All Hallows’ Eve is a time of the in-between; a time that is neither here nor there. Deeply rooted in ancestor veneration, the Christian church was powerless to wrench it away from our forebears and like many of our ancient feasts it was adopted into the Christian calendar instead. To allow for this to happen, the Christian feast day of All Hallows was moved from the month of May to 1st November.

It is believed that the term ‘All Hallows’ most probably dates back to 17th century Scotland and the shortening to ‘Halloween’ was eventually made popular by Robert Burns’ poem of the same name in 1785.

The discovery of what is known as the Coligny Calendar, unearthed in 1897 France, shows us a glimpse of a much older tradition. The bronze tablet portrays the merging of a lunar calendar with a solar one; a hybrid of the old ways with the new Roman way of measuring time. Dating from the second century AD, the Coligny Calendar depicts Samhain, a Gaelic name given to the time period that coincides with All Hallows.

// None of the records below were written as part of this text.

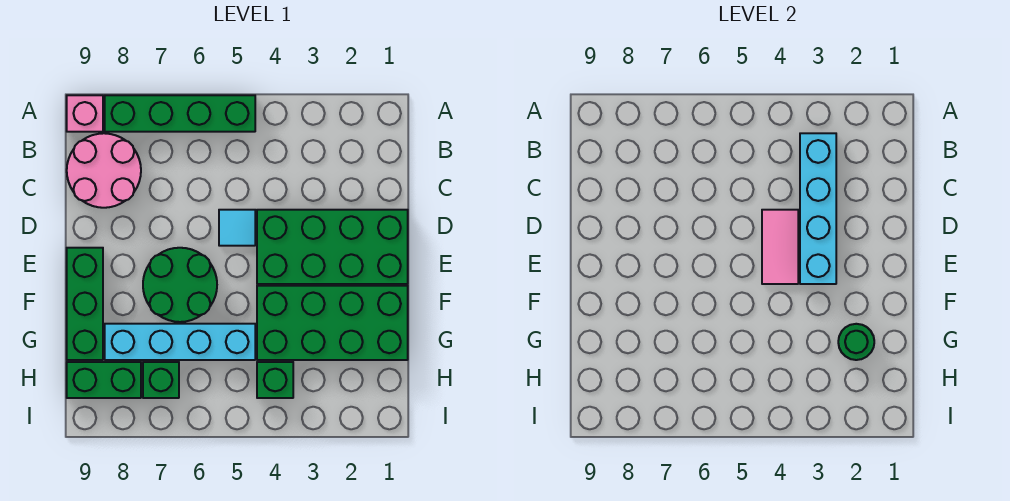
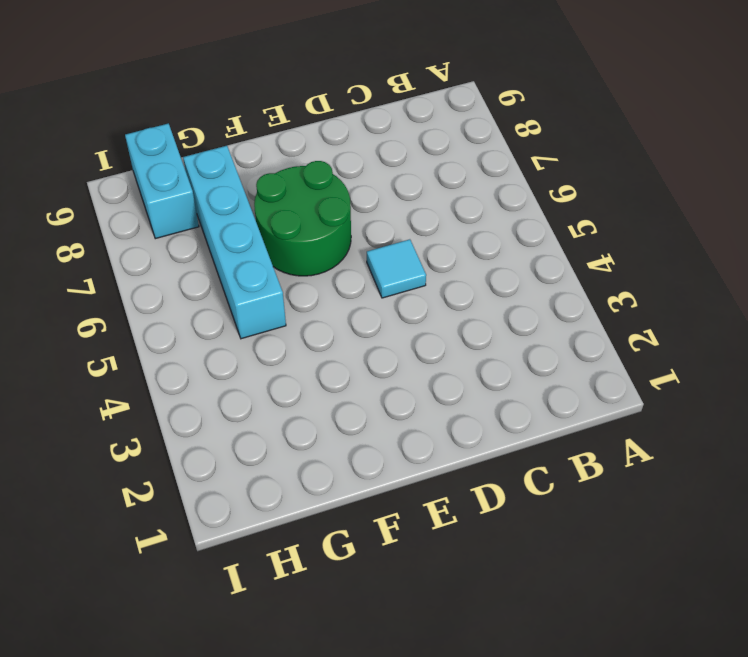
cyan brick H8:H9 level 1 -> green brick H8:H9 level 1
none -> green brick A5:A8 level 1
none -> pink brick A9 level 1
none -> pink round brick B8:C9 level 1

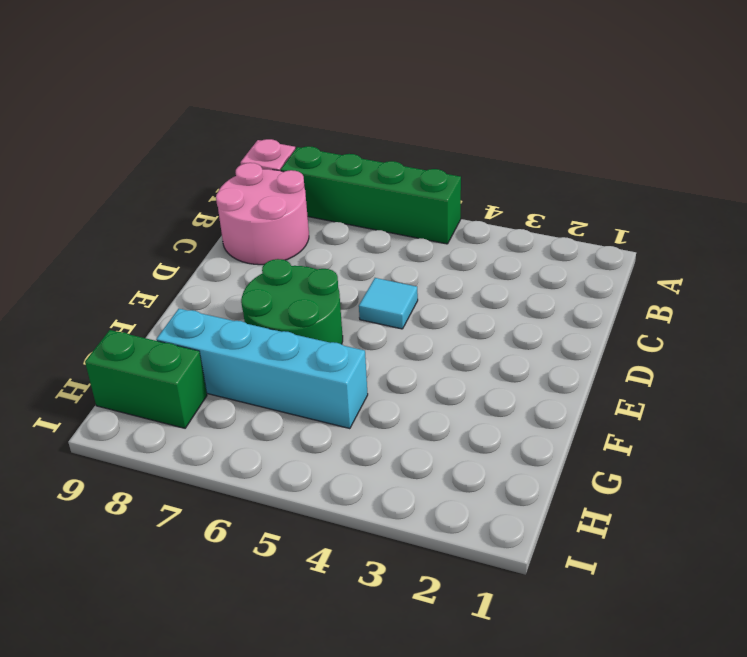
none -> green brick D1:E4 level 1
none -> green brick E9:G9 level 1
none -> green brick F1:G4 level 1

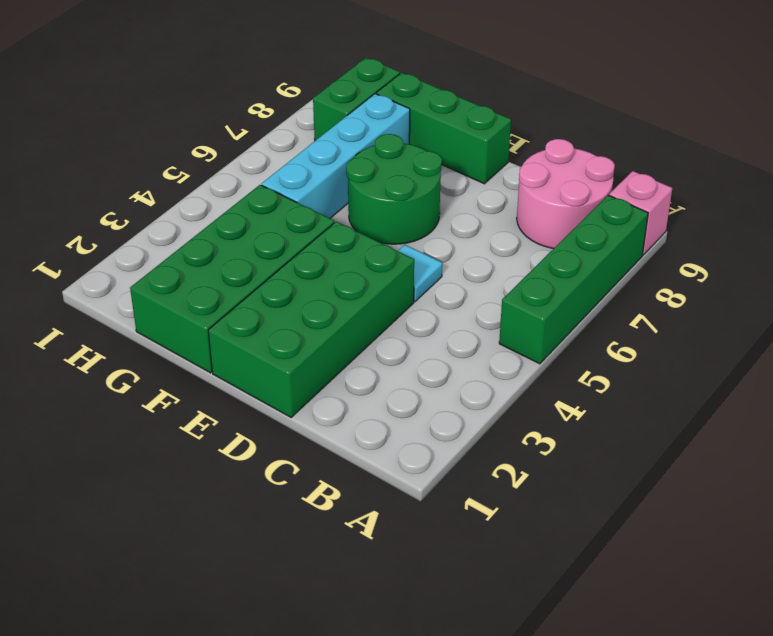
none -> green brick H4 level 1
none -> green brick H7 level 1
none -> cyan brick B3:E3 level 2

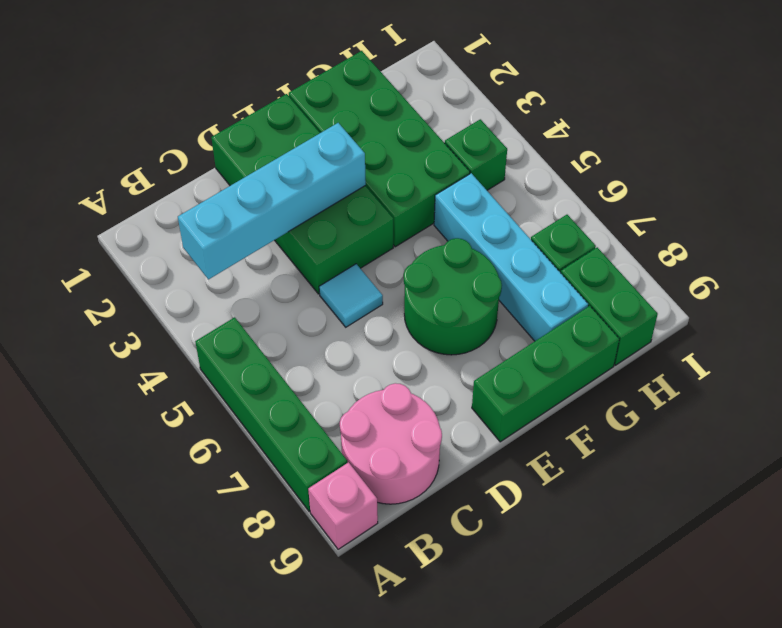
none -> pink tile D4:E4 level 2
none -> green round brick G2 level 2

The actual wording is ‘Trinoxtion Samonii’ which translates to ‘three nights of the end of summer’. There are written sources such as the Icelandic Sagas that mention pre-Christian peoples celebrating important feasts that lasted for three nights; Yule and Winter Nights being two examples we have from northern Europe.

Samhain for the Iron Age people was the end of the old year and the start of the new. Any livestock they thought would not survive the winter was slaughtered and preserved or otherwise ritually purified on the fire before eating. The remaining entrails were used for divinatory purposes. The gathering of the last harvests, fruits and medicinal plants also took place during this time. A small share of the harvest was left to placate the puca, a strange shape shifting creature of Celtic myth that was capable of great mischief.

In later years, the Beltane fires were lit once more for All Hallows’ Eve in readiness for driving away evil spirits and household hearths were also lit from these new flames. All Hallows was a time for seeking answers from the Otherworld which was an easier task during this period due to the belief that the veil between our world and the other was much thinner than usual. The ancestors were also honoured with prayers and offerings of food, as were the nature spirits and saints who had no feast day of their own.

It was common for these ceremonial fires to be lit for the repose of the souls in purgatory. People would pray as they held burning handfuls of straw in the air in the belief that this comforted the souls trapped in limbo.

It is very likely that the enjoyment of celebrating Guy Fawkes Night owes more to the ancient rites of All Hallows than it does to the celebratory tradition of the 5th of November, started in 1605 after the failed attempt by Catholic plotters to assassinate the protestant King James.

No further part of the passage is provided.